These are elementary to all judicial review proceedings and if there is no decision there is nothing to be reviewed because all set
out above do not fall in, Dupnai v Weke [2016] PGSC 43; SC1525 (19 August 2016).
- In the affidavit of the plaintiff of the 21st October 2019 filed the 5th of March 2019 there is no annexure within all the annexure from “A” to the last “Z” a document in the letter head or inscription bearing the Papua New Guinea Land Board advice to the plaintiff or a record from that
office of the decision it made dated firstly the 14th March 2016 and then of the 16th June 2016 relating to the assertions made by the plaintiff that the land was granted to the fourth defendant on both occasions.
- Annexure “A” is an application for planning permission it does not contain at the outset the location of the proposal in particular the Milinch
Section lot or sub lot portion or sub portion of the land applied for planning permission. It is specifically for land clearly demarcated
out and registered within the Land Act by this description set out. The applicant/plaintiff merely states vacant land there is no
vacant land and this is clear by answer in that box where the plaintiff/applicant states he is not the owner of the land. The form
then asks for a list of names of the owners of the subject land to accompany his application. Including importantly a statement that
the owners of the land have been informed by the plaintiff/applicant. It is clear to rezone there is presumption that the land is
zoned initially for a purpose which means it is known to the holder of title to that land for which the application for planning
permission is made. The form specifically asks for list of the owners, a statement of the notification of the owners, previous board
decision, location plan, site plan, building plan with the fee.
- It means in law the plaintiff is not the owner or a lease holder by this application for planning permission. It does not advance
his cause for leave for judicial review. His letter dated 1st February 2010 annexure “B” clearly without any ray of doubt confirms that he is not the holder of a State lease. He does not have authority in law to create
and clearly takes it upon himself to search for unregistered vacant land. It begs as to how he was able to identify an unregistered
land from what records of lands kept was he able to say with precision as to where registered land was and where it was not registered.
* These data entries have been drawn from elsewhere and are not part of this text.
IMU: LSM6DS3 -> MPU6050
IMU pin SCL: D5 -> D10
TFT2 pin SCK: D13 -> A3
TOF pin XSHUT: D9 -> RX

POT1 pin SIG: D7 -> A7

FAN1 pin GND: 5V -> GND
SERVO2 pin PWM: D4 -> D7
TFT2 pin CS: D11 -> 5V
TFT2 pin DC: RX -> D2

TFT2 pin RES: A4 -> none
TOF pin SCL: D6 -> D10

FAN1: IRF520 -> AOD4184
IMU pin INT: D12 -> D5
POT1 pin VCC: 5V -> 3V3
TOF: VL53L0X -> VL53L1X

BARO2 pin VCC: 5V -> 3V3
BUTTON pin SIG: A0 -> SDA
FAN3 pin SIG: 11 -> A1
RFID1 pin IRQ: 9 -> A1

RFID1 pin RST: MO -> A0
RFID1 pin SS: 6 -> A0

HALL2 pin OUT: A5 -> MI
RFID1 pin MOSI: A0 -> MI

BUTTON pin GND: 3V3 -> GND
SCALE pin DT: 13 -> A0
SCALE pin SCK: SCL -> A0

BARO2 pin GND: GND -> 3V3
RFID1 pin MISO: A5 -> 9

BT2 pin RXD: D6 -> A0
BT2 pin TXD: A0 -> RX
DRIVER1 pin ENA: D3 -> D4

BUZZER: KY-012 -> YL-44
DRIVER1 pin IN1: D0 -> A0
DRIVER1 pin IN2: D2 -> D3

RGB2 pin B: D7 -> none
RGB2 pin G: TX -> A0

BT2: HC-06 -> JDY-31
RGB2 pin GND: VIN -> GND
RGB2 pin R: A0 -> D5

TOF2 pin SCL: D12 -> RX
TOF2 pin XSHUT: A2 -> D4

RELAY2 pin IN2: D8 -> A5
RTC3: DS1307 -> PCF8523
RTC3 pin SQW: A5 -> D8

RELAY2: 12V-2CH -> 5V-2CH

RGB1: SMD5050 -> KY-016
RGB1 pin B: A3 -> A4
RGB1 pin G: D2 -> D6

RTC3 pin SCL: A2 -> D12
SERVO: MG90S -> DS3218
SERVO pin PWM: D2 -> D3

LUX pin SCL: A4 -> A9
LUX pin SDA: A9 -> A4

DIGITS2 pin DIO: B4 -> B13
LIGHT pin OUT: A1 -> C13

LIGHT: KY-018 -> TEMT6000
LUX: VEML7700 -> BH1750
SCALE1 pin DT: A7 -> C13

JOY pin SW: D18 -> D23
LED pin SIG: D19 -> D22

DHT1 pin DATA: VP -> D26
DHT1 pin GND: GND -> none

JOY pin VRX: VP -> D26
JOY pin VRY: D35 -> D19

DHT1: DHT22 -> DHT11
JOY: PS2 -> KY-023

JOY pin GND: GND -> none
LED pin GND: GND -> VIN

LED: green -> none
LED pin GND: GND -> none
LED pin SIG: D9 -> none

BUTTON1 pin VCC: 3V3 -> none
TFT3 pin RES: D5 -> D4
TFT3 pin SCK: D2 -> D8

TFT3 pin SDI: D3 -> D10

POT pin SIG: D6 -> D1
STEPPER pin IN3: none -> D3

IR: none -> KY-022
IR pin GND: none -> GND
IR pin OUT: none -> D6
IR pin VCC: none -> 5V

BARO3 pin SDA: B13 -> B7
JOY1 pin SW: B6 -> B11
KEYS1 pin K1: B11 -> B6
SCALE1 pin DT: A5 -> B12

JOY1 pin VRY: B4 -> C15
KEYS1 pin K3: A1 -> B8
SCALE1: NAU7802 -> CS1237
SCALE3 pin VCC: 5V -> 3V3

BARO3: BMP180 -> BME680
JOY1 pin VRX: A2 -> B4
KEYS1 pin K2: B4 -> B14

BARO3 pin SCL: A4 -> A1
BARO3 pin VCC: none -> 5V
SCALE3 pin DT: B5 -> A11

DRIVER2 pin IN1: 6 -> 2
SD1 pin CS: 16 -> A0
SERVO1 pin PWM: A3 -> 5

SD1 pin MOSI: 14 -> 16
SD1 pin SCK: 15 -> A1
The letter is worded that maybe the Land Board might give him land which he created himself and initiated. That would be appearing
to be the case here by these facts that he squatter on land without formal grant. And that is clear that he located the subject land
area and invited himself to sit on it without authority hoping that the physical planning proposal of the National Capital District
Physical Planning Board would approve the application he made. Even if that were the case he lacked locus standi in law and equity.
- This is very strong evidence self serving at the hands of the plaintiff that he is on land that is not the subject of an application
properly before the Papua New Guinea Land Board pursuant to notice that it is vacant land and the plaintiff is applying for it and
has secured by the decision of the Land Board to move onto it and settle. Rather it is evidence of self help onto land without title
putting up and hoping to be made clean in law. Here is classical evidence of he who comes to equity must do equity or come with clean
hands. It is clear by this evidence that the plaintiff is not clean in equity and therefore can seek equity. He is not a person in
law to the subject land.
- This is followed onto in annexure “C” letter under hand of the plaintiff applicant evidencing this fact that he is illegally sitting on that land without a formal allocation
by the Land Board by reference to a State lease granted to him. And that on that basis he is seeking water and sewerage into it from
the National Capital District Physical Planning Board. That is clearly not the case. He is not a person seen by equity because he
is not doing equity by this evidence. He cannot be accorded equity if he has not done equity by this evidence from his lips. And
this is confirmed that there is no title to the land issued or a State lease from the letter presumably from a Tiri Wanga. It is
not verified as to where this letter originates from and why an interest would be registered where there is no State Lease or title
document evidencing. It would appear to be a case to make out what is not there in law and equity. This is detrimental to an application
as here for leave because there must be standing or locus standi which is derived from a right both in equity and at the highest
in law. That is not the case from this evidence for the plaintiff’s case. His cause for Leave is defeated right there and then.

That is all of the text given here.